Accueil > L’invité de la semaine Roger Martin Écrivain

L’invité de la semaine Roger Martin Écrivain

Publie le lundi 13 septembre 2004 par Open-Publishing

Il est aisé de refaire l’Histoire après coup. Chacun peut y aller de son analyse, vouer aux gémonies le salaud ou encenser le juste et rebâtir la cité idéale. Le monde réel, hélas ! ne se réduit pas à la unhappy few qui va chercher en profondeur, loin de l’information coup de poing, les causes des problèmes de notre temps.

Cesare Battisti a disparu. Beaucoup s’en félicitent. Sa fuite - compréhensible ô combien ! - est cependant dramatique. Sauf à confondre cinéma et réalité, il est clair que ses responsables disposent de moyens illimités et de réseaux internationaux pour mener à terme une logique politique implacable. En témoigne l’arrestation au Mexique d’une ancienne activiste quelques jours avant prescription, mise en scène sadique où le chat rattrape in extremis la souris.
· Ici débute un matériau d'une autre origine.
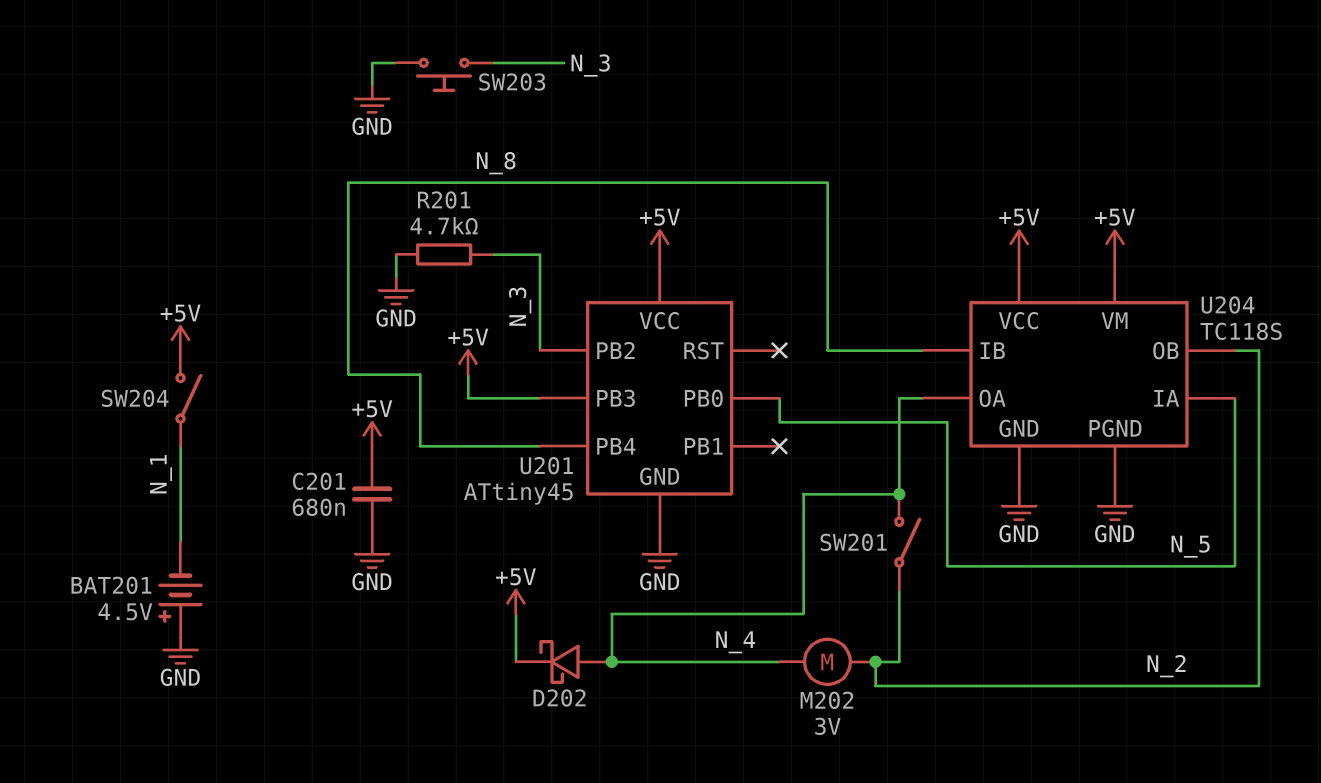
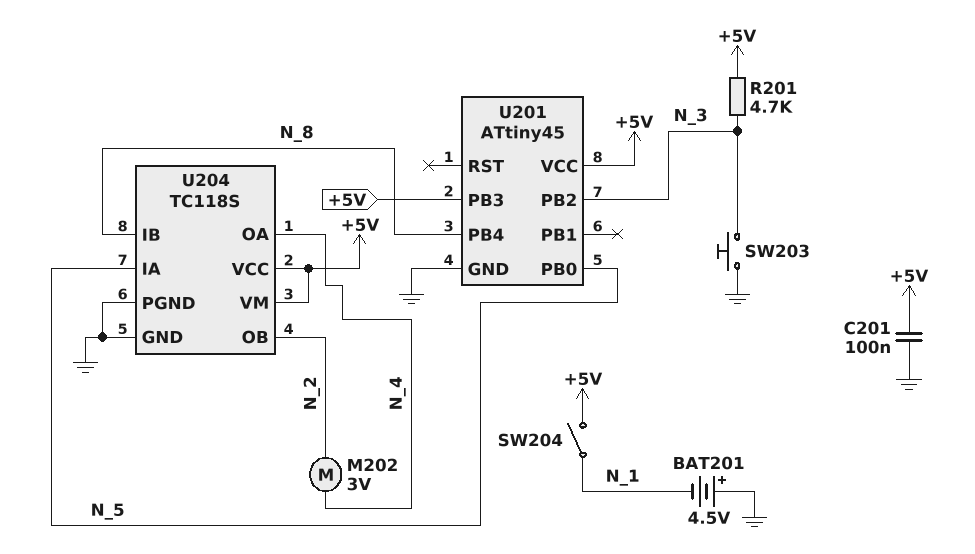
C201: 680nF (+5V, GND) -> 100nF (+5V, GND)
D202: schottky (A N_4, K +5V) -> none
R201: 4.7k (GND, N_3) -> 4.7k (+5V, N_3)
SW201: switch (N_2, N_4) -> none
Démonstration a été faite qu’au-delà d’appréciations différentes portées sur les activités passées de Battisti ou la façon dont a été organisée sa défense, le respect de la parole donnée et la reconnaissance d’une situation particulière qui a nom années de plomb auraient dû lui rendre une liberté totale. Tout le reste n’est que politique politicienne. Je n’entamerai pas ici un nouveau plaidoyer - d’autres l’ont fait et mieux que moi - je ne poserai pas la question de son innocence parce que j’ai signé aussi pour des militants d’Action directe qui revendiquaient encore leurs actes. Je n’aborderai pas la personnalité de Battisti, que je connais à peine, parce que les dreyfusards se souciaient peu que Dreyfus fût bon père ou de commerce agréable.

Car c’est devant un problème politique que nous nous retrouvons. Comme beaucoup, je suis persuadé que Chirac, Perben et consorts mesurent parfaitement la solidité du dossier présenté par Fred Vargas et Claude Mesplède. Mais si les prolétaires de tous les pays ont cessé de s’unir, les tenants de l’horreur économique ont su, eux, serrer les rangs. L’attaque frontale lancée contre Battisti et d’autres réfugiés italiens marque une nouvelle étape des violations des droits de l’homme, aussi dépourvue d’humanité que son pendant économique, les délocalisations sauvages. Il s’agit d’une démonstration de force contre tous ceux qui entendent protester et faire valoir leurs droits.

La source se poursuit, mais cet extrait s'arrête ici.